I made this comment in another thread but I want more of your eyeballs on it, maybe somebody has something useful to say.

I have some serious anxiety about the fact that modern civilization is all of us in a bus driving towards a cliff, with the driver’s foot firmly on the accelerator pedal. Therapy is available to me, but what the fuck are they gonna say? Tune out?

  • grylarski [they/them]
    ·
    edit-2
    4 years ago

    EDIT: I finished it, and I guess desert's purpose may be to take the most pessimistic view of humanity possible and then say there's space for anarchism. I think it's particularly ineffective on MLs. But even from the perspective of an anarchist – it's fundamentally flawed, it relies on the same premises that capitalist and imperialist realism does: that people are greedy, desire religious authoritarianism and fascinatingly, love destruction.
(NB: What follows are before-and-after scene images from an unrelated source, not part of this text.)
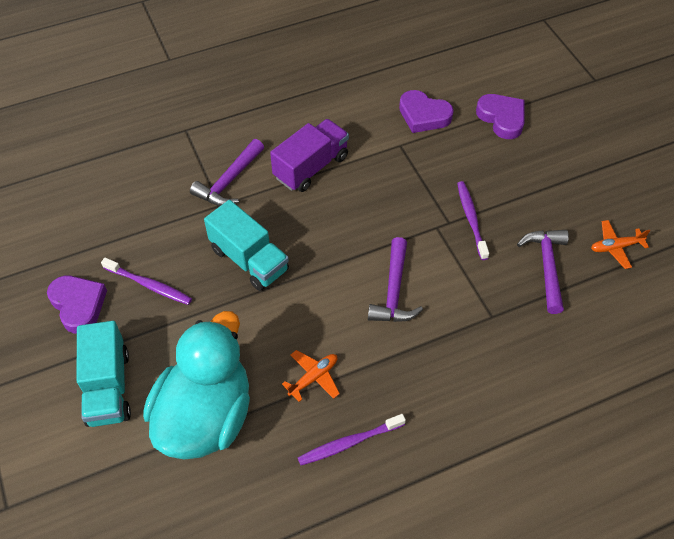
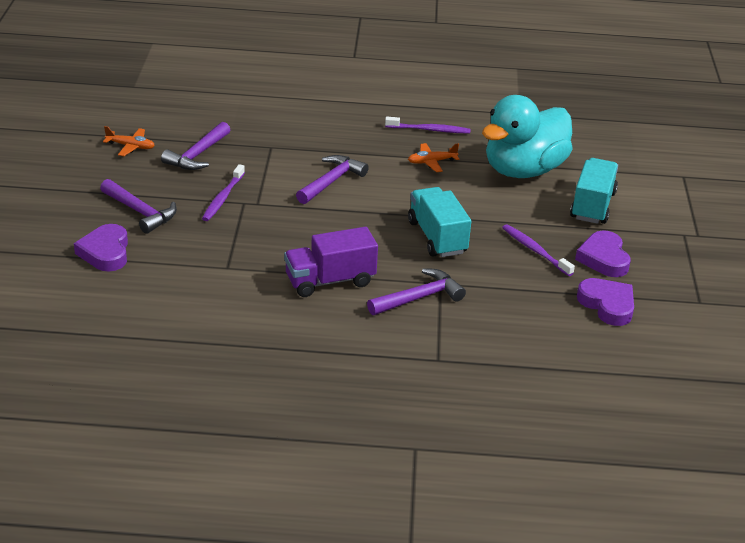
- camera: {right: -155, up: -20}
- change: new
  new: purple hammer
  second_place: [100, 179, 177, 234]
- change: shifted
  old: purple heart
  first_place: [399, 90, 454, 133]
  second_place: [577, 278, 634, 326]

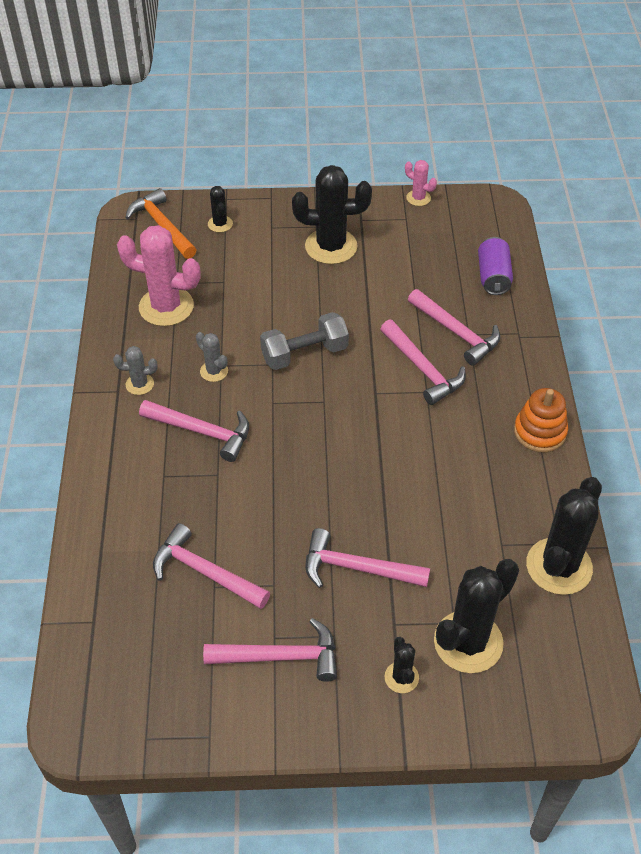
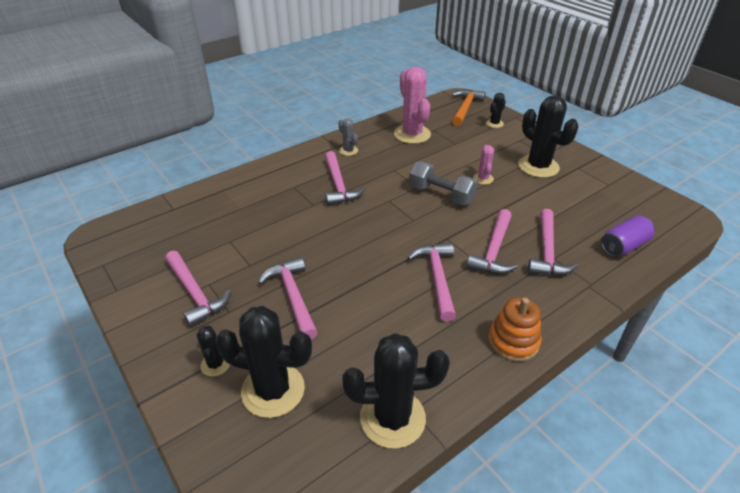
- camera: {right: 55, up: -10}
- change: rotated
  old: black cactus
  first_place: [385, 637, 419, 693]
  second_place: [197, 326, 230, 377]
  degrees: -60
- change: shifted
  old: pink hammer
  first_place: [153, 523, 270, 609]
  second_place: [408, 243, 456, 322]
- change: shifted
  old: pink cactus
  first_place: [405, 160, 437, 206]
  second_place: [473, 145, 494, 185]
- change: gone
  old: grey cactus
  first_place: [196, 332, 228, 382]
Even the cynical readings of the consensus on the biological nature of people cannot lead you to the conclusions in this. I'm surprised by the wholesale rejection of the work done by Kropotkin et al in this. The view of humanity in this is dominated by fascist views of people. Particularly frustrating is it's relies entirely on a scientist largely enamored with selling doom as a 'truth teller'. Mathusianism abounds.

    Original comment: I was enjoying the rejection of accelerationism.

    I'm halfway through this so it's a good downer rn... But this section on climate change is particularly excellent.

    Climate change... is certainly a suitable testing ground for the politics of manufactured hope, being so alienated from our actual everyday realities. But whilst the new movement politicians — facilitators not dictators — watch their movements grow, there is still a case for living in the real world

    Some lands may remain (relatively) temperate — climatically and socially. As for civilisation, so for anarchy and anarchists — severely challenged, sometimes vanquished; possibilities for liberty and wildness opening up, possibilities for liberty and wildness closing. The unevenness of the present will be made more so. There is no global future.